Besluit de werknemer de ex-werkgever als referent aan te wijzen, dan betekent dit impliciet dat hij daarmee toestemming geeft voor het afgeven van persoonsgegevens en informatie over het functioneren.

De werknemer moet wel expliciet kenbaar maken als hij bepaalde negatieve informatie in het kader van de referentieverstrekking wil uitsluiten. De werkgever die als referent optreedt kan dan vervolgens zelfstandig een afweging maken of hij nog wel referenties wil verstrekken.

Rechtspraak

Uit de jurisprudentie met betrekking tot het verstrekken van referenties kan worden afgeleid dat het van belang is onderscheid te maken tussen het als referent ongevraagd verstrekken van informatie dan wel dat er over het verstrekken van informatie afspraken zijn gemaakt.

Verstrekt de ex-werkgever uit eigen beweging informatie, dus zonder rechtsgrond, dan kan er sprake zijn van onrechtmatig handelen (artikel 6:162 BW)  of het handelen in strijd met het goede werkgeverschap (artikel 7:611 BW). Hierbij kan worden gedacht aan het verstrekken van informatie over het ziekteverzuim of het feit dat aan de beëindiging van het dienstverband een conflictsituatie ten grondslag ligt of een mogelijke dringende reden.

Een handelen in strijd met in de vaststellingsovereenkomst gemaakte afspraken kunnen onrechtmatig zijn en zelfs leiden tot vernietiging en ongedaan making van de verplichtingen van de vaststellingsovereenkomst.

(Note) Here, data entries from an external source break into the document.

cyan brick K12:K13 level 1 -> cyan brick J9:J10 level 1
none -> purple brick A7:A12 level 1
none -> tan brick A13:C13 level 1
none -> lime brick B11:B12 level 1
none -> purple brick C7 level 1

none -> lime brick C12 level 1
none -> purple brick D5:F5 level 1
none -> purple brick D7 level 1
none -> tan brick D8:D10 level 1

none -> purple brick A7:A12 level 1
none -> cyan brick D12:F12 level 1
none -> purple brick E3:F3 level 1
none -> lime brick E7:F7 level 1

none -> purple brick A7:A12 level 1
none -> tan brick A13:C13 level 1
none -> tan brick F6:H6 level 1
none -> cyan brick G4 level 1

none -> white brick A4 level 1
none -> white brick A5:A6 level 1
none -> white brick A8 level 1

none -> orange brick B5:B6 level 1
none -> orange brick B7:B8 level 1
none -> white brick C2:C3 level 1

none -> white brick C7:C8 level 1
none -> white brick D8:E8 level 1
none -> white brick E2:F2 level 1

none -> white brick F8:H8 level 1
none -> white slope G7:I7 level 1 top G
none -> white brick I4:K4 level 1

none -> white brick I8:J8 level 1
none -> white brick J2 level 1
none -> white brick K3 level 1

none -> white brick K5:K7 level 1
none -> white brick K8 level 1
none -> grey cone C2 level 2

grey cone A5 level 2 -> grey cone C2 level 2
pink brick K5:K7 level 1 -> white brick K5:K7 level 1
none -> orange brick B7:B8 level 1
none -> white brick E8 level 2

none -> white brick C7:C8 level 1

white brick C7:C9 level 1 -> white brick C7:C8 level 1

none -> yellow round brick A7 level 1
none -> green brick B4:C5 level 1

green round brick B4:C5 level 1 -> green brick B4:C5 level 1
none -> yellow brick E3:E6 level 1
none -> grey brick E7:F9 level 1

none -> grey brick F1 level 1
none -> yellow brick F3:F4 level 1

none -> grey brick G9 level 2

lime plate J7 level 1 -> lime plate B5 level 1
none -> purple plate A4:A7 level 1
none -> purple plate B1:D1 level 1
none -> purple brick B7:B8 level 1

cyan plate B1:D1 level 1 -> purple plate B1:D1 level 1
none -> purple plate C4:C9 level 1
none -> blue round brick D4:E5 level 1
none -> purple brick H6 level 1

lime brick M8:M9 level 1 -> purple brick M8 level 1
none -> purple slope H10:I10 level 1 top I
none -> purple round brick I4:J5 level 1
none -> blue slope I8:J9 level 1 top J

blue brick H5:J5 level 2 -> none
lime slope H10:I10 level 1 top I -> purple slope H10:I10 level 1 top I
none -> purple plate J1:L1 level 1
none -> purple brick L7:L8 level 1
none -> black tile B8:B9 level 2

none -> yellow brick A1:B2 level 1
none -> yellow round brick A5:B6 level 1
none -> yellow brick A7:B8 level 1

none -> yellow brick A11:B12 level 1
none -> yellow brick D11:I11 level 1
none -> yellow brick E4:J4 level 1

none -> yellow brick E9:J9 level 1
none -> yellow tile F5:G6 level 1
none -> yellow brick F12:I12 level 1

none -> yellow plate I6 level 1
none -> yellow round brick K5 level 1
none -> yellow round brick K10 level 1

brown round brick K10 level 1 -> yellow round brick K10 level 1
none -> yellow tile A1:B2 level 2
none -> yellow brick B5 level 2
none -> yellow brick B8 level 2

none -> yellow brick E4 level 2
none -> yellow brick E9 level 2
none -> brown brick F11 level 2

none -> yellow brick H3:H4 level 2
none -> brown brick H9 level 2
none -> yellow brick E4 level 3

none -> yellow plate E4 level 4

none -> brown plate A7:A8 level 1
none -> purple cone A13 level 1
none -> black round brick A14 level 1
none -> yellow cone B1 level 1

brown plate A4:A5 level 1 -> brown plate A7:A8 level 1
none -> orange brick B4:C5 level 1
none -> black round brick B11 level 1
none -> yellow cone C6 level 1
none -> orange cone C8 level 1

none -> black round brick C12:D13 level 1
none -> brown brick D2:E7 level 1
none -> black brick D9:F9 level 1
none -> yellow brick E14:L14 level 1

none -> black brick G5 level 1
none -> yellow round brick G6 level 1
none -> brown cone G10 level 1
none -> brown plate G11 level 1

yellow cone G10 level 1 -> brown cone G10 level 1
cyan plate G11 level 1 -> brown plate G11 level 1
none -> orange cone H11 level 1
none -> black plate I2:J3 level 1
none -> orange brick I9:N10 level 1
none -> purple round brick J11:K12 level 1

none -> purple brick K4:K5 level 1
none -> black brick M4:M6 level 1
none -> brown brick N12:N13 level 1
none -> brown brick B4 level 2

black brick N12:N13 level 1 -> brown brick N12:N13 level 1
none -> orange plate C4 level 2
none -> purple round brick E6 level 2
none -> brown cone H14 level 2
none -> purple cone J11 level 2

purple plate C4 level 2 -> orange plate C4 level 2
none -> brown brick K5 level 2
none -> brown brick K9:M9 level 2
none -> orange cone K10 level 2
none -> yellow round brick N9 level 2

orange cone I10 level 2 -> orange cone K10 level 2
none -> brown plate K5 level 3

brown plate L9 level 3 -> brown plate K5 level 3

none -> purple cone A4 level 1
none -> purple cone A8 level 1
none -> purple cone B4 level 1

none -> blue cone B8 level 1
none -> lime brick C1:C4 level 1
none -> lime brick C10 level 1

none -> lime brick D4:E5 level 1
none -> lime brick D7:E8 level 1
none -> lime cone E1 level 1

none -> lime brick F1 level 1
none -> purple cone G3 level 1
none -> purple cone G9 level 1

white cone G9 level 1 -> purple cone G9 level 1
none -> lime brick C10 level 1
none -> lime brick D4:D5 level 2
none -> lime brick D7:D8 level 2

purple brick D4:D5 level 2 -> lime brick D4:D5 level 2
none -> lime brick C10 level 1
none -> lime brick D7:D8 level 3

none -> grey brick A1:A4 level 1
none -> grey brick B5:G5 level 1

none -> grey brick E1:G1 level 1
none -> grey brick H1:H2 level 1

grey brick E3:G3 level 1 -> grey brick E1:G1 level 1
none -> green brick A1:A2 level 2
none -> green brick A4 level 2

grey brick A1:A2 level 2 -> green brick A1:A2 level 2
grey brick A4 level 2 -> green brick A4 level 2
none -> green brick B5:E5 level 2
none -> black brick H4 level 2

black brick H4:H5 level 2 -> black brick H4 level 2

Ook bij het opstellen van een getuigschrift  dient de (ex-)werkgever zich bewust te zijn van de dwingendrechtelijke bepaling van artikel 7:656 BW. In lid 5 van dit artikel is bepaald dat de werkgever geen mededelingen in een getuigschrift mag opnemen over de ontslagvorm, redenen van ontslag en over de wijze waarop werknemer aan zijn verplichtingen heeft voldaan, tenzij werknemer hierom verzoekt.